2019年洋書ベスト5冊|ベスト・オブ・2019 - カタパルトスープレックス

今回は読んだ(オーディオブックなので聴いたが正しい)順に2020年に心に残った英語圏で発表された新著をピックアップしていきます。日本語に翻訳された書籍は和書のタイトル、まだ翻訳されていない書籍は英語のタイトルで紹介します。

『「ユーザーフレンドリー」全史』 by クリフ・クアン

2020年に一番最初に読んだ本はUXの歴史を紐解くクリフ・クアンによる『「ユーザーフレンドリー」全史』でした。表面的なテクニックや曖昧なコンセプトのデザイン本はたくさんあります。消費されるためのハウトゥー的なデザイン本。Howを扱った本。しかし、本書はもっと奥深いデザインの「なぜ(Why)」を扱っている本です。

"Sex Robots and Vegan Meat" by Jenny Kleeman

テクノロジーはどこまで人間の領域に踏み込んでいいのか?テクノロジー万歳!プライバシーを捨てろ!テクノロジーの全てを受け入れろ!というテクノユートピアンな時代は既に過去になりました。その反動でGAFA批判の本が最近ではたくさん出版されていますが、本書はもっと人間の根幹である性、命、死にテクノロジーはどこまで関与していいのかというなかなか刺激的な本でした。

"Capital and Ideology" by Thomas Piketty

トマ・ピケティのこのレンガのように分厚い新著のおかげでブログがしばらく停滞しました。その分量もさることながら、情報を消化するのにとても時間がかかりました。ここ最近の新自由主義を批判する論調の多くは前著『21世紀の資本』からのリファレンスが多いですし、本書はまた新たなフォロワーを生み出すだけの仕事だと思います。
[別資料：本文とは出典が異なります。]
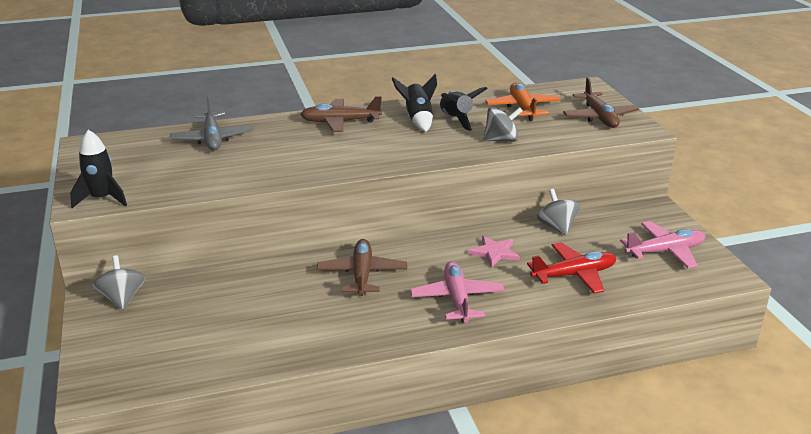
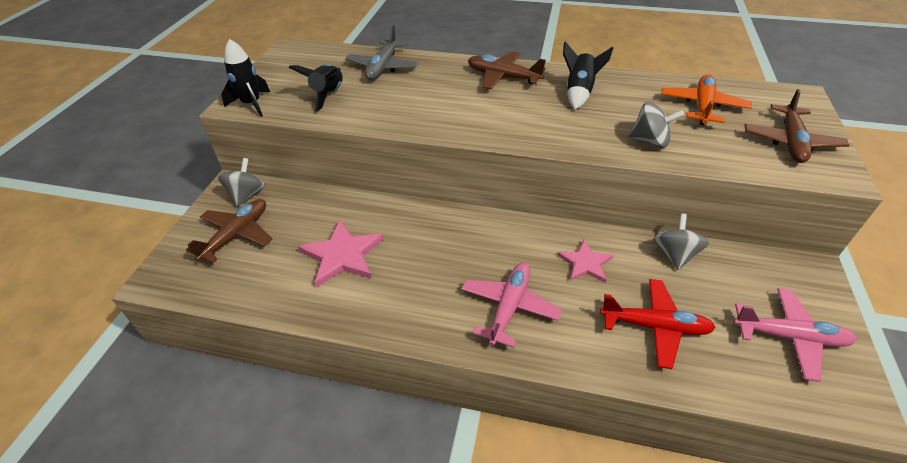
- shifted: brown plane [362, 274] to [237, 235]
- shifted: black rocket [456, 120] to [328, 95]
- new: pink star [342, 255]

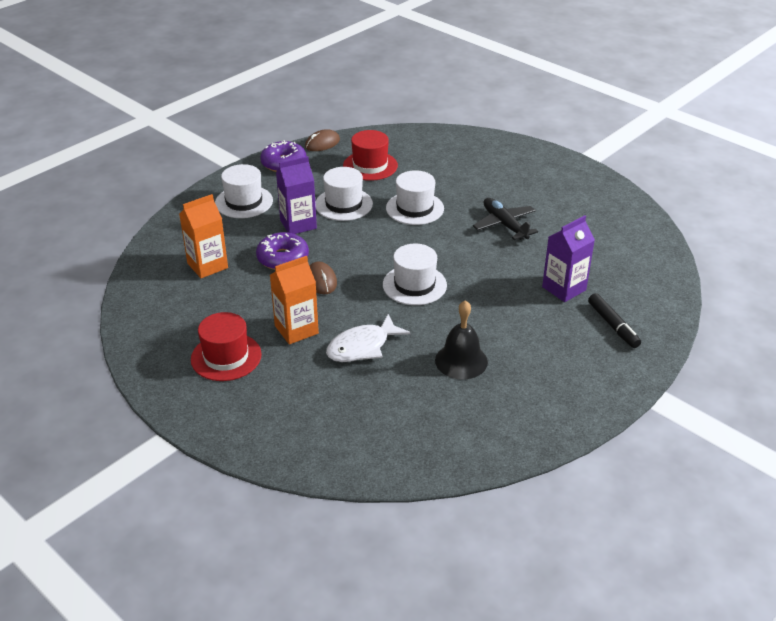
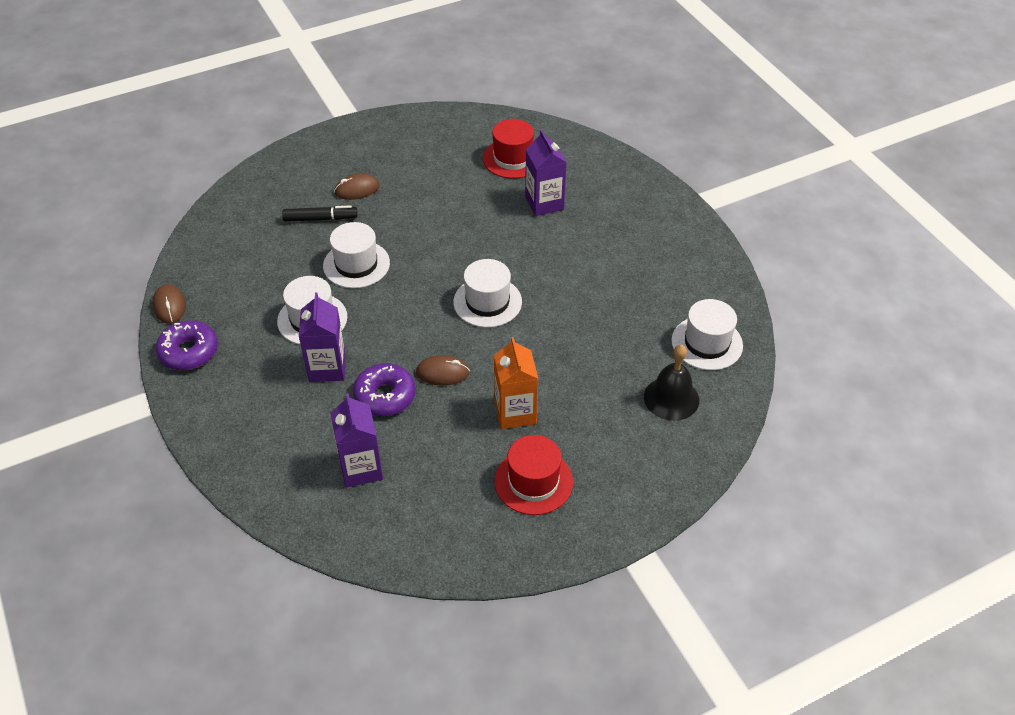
- shifted: black marker [613, 325] to [320, 219]
- repainted: orange carton [207, 265] to purple carton [361, 468]
- new: brown mouse [357, 189]
- shifted: red hat [370, 166] to [513, 158]
- shifted: black bell [461, 361] to [671, 398]
- shifted: white hat [244, 202] to [707, 343]
- gone: white fish [362, 347]
- gone: black plane [504, 224]

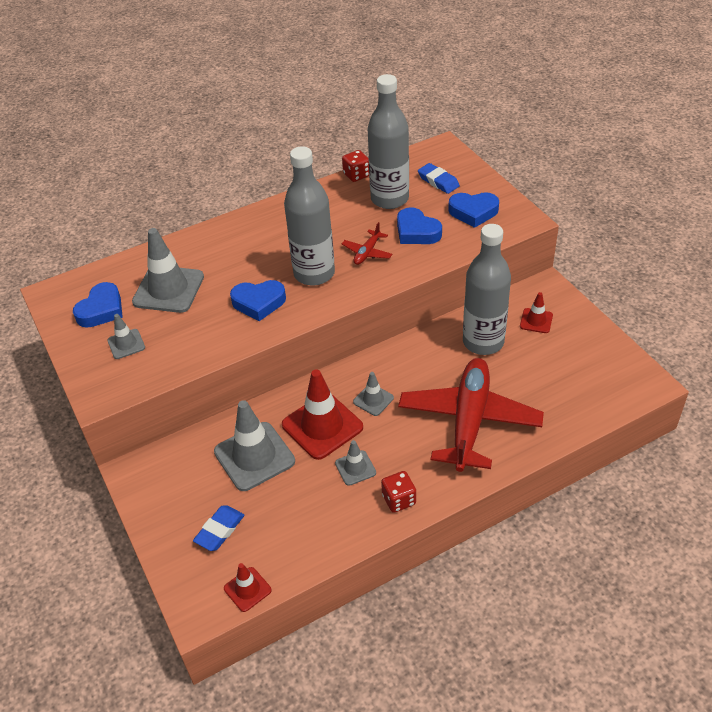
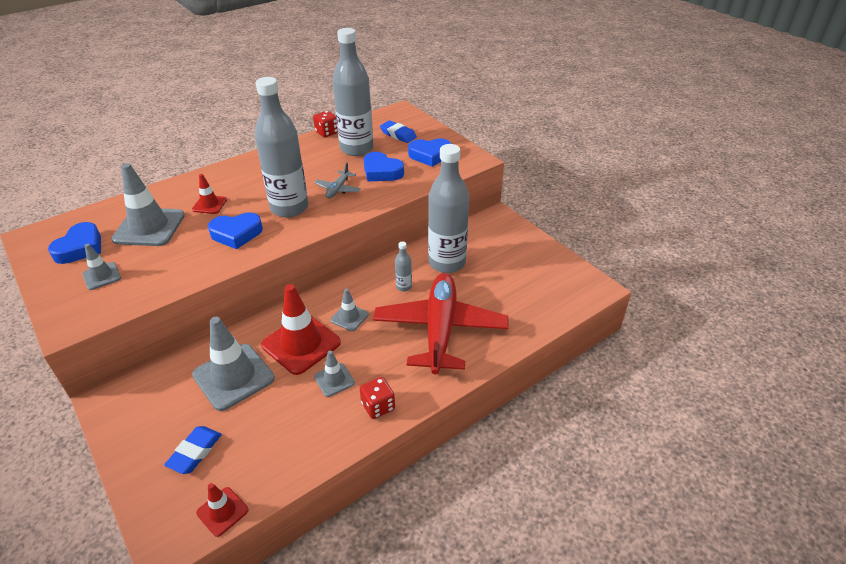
- shifted: red traffic cone [536, 321] to [209, 205]
- repainted: red plane [367, 252] to grey plane [338, 189]
- new: grey bottle [404, 287]

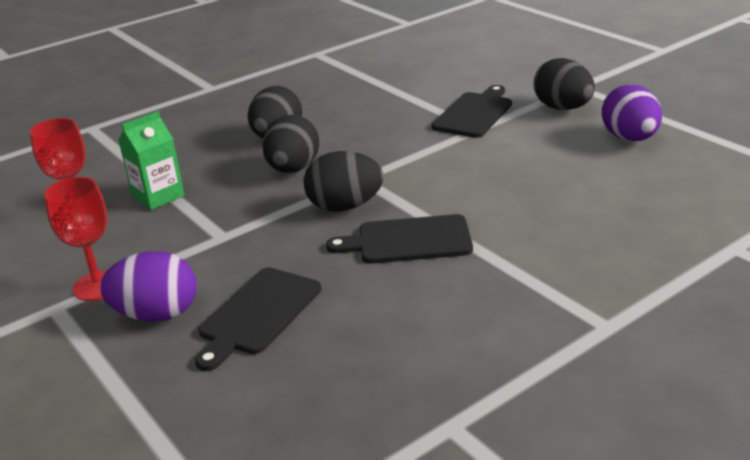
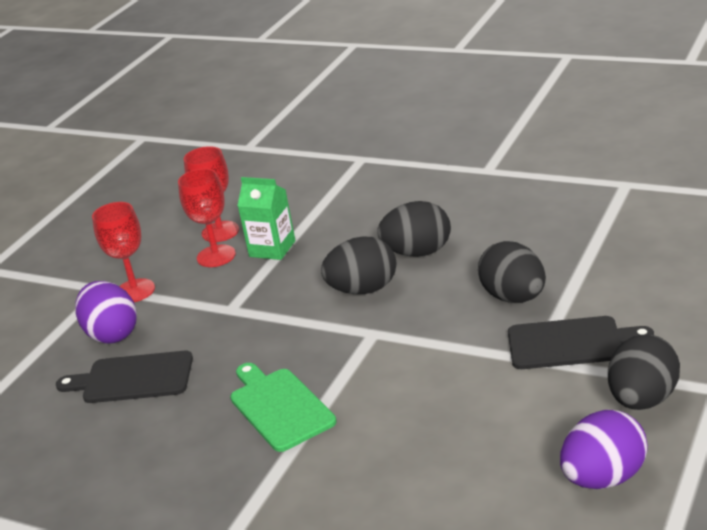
- new: red goblet [216, 256]
- repainted: black cutting board [408, 240] to green cutting board [279, 407]
- shifted: black egg [345, 207] to [514, 297]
"Science Fictions" by Stuart Ritchie

 テクノロジー万能の時代は過ぎましたが、科学は相変わらず万能だよね?そんな科学に対する過信に警笛を鳴らしたのが本書でした。科学自体は人類が持つ最も有効な問題解決手段であるのは揺るぎないのですが、その運用が科学を危うくしている。フェイクニュースだけでなく、フェイクサイエンスはこれからもっと問題になっていきそうな予感。

"The Tyranny of Merit" by Michael J. Sandel

 ピケティの新著"Capital and Ideology"は確かに新しいマスターピースですが、後半のリベラルと保守の議論については分かりにくい部分が大きかったような気がします。「バラモン左翼」とか「商人右翼」のようなセンセーショナルな単語が飛び交う割には議論の焦点がよくわからない。そこに出てきたのがマイケル・サンデルの本書でした。もう、保守/リベラルのような分け方って有効期限が過ぎてしまっているのだと気づかせてくれました。